Рассуждая с самим собою и теряясь в догадках, Симский дошел потихоньку до мызы куконы Хереско. Там все было в движении: дворовые цыганки бегали из комнаты в комнату, кучера суетились вокруг дорожных каруц, арнауты и слуги укладывались и сама кукона была в больших хлопотах. Когда Симский стал ей рассказывать о своем приключении, она сначала испугалась, побледнела, потом вдруг глаза ее засверкали гневом.
— Это ты, злодей! — проговорила она вполголоса. — Да погоди, разбойник, если ты осмелишься показаться подле Кут-Маре, так я велю застрелить тебя, как бешеную собаку!
— О ком ты это говоришь? — спросил с удивлением Симский.
— Ты видел у меня бояра Палади? Это он хотел убить тебя.
— Меня? За что?
Смарагда приметным образом смутилась.
— Я его совсем не знаю, — продолжал Симский.

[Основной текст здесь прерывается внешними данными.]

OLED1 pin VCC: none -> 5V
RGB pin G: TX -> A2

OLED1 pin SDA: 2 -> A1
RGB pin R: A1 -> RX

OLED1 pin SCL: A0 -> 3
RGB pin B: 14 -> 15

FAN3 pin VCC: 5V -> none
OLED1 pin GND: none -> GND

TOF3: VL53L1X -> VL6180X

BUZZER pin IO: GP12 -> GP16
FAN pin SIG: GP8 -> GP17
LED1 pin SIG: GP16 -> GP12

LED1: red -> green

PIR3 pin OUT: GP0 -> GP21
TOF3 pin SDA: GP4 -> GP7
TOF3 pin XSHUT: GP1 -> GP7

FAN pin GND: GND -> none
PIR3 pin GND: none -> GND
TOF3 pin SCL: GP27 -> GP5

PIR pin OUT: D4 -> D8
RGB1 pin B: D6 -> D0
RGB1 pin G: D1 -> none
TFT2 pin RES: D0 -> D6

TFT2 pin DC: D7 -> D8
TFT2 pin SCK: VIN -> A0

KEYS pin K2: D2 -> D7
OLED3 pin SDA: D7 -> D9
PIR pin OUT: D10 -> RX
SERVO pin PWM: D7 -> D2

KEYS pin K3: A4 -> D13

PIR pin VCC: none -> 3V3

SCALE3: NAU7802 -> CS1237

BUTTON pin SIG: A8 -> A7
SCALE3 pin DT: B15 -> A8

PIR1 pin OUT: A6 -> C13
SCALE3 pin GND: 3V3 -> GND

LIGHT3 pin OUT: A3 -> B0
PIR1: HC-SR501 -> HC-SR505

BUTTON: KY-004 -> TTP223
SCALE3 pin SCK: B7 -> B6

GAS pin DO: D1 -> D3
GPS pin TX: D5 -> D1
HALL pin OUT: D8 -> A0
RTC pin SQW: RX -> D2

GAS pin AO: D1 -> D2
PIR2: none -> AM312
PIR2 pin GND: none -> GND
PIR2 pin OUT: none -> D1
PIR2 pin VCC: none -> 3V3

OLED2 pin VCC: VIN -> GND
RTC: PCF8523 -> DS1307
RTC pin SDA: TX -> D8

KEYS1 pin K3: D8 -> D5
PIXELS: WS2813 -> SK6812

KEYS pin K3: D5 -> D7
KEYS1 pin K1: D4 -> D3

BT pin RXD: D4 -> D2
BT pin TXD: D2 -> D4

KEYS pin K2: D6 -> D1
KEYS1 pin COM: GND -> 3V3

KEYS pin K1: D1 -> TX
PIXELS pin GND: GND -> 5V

— Да он тебя знает, — прошептала кукона. — О, как я рада, что ты поедешь в поход вместе с войском! Отсюда до самого Прута все степи, и если злой человек захочет кого-нибудь убить…
— Да что ж я сделал этому Палади?..
— Что сделал! Ты русский, а он ненавидит русских…
— И хочет один всех пас перебить поодиночке? — прервал с улыбкой Симский. — Ну, молодец!.. Я вижу, ты собираешься в дорогу, Смарагда?
— Да, я завтра поеду в Кут-Маре.
— Воля твоя, а, право, лучше б, если ты осталась.
— Уж я тебе сказала, мой друг: ни за что на свете!
— Ну, делать нечего, укладывайся. У меня сборы невелики, однако ж пойду и я кое-что уложить.
На другой день рано поутру дивизия князя Репнипа отправилась в поход. Обоз этого войска тянулся еще по горам бессарабского берега Днестра, когда из мызы куконы Хереско выехала дорожная венская карета на пасах; с каждой стороны этого тяжелого рыдвана ехало по одному вооруженному с ног до головы арнауту; на козлах, подле кучера, сидела Мариорица, любимая цыганка куконы, а позади тащились на волах огромные каруцы с поклажей и многочисленной дворней первой, по своему богатству, сорокинской барыни Смарагды Хереско.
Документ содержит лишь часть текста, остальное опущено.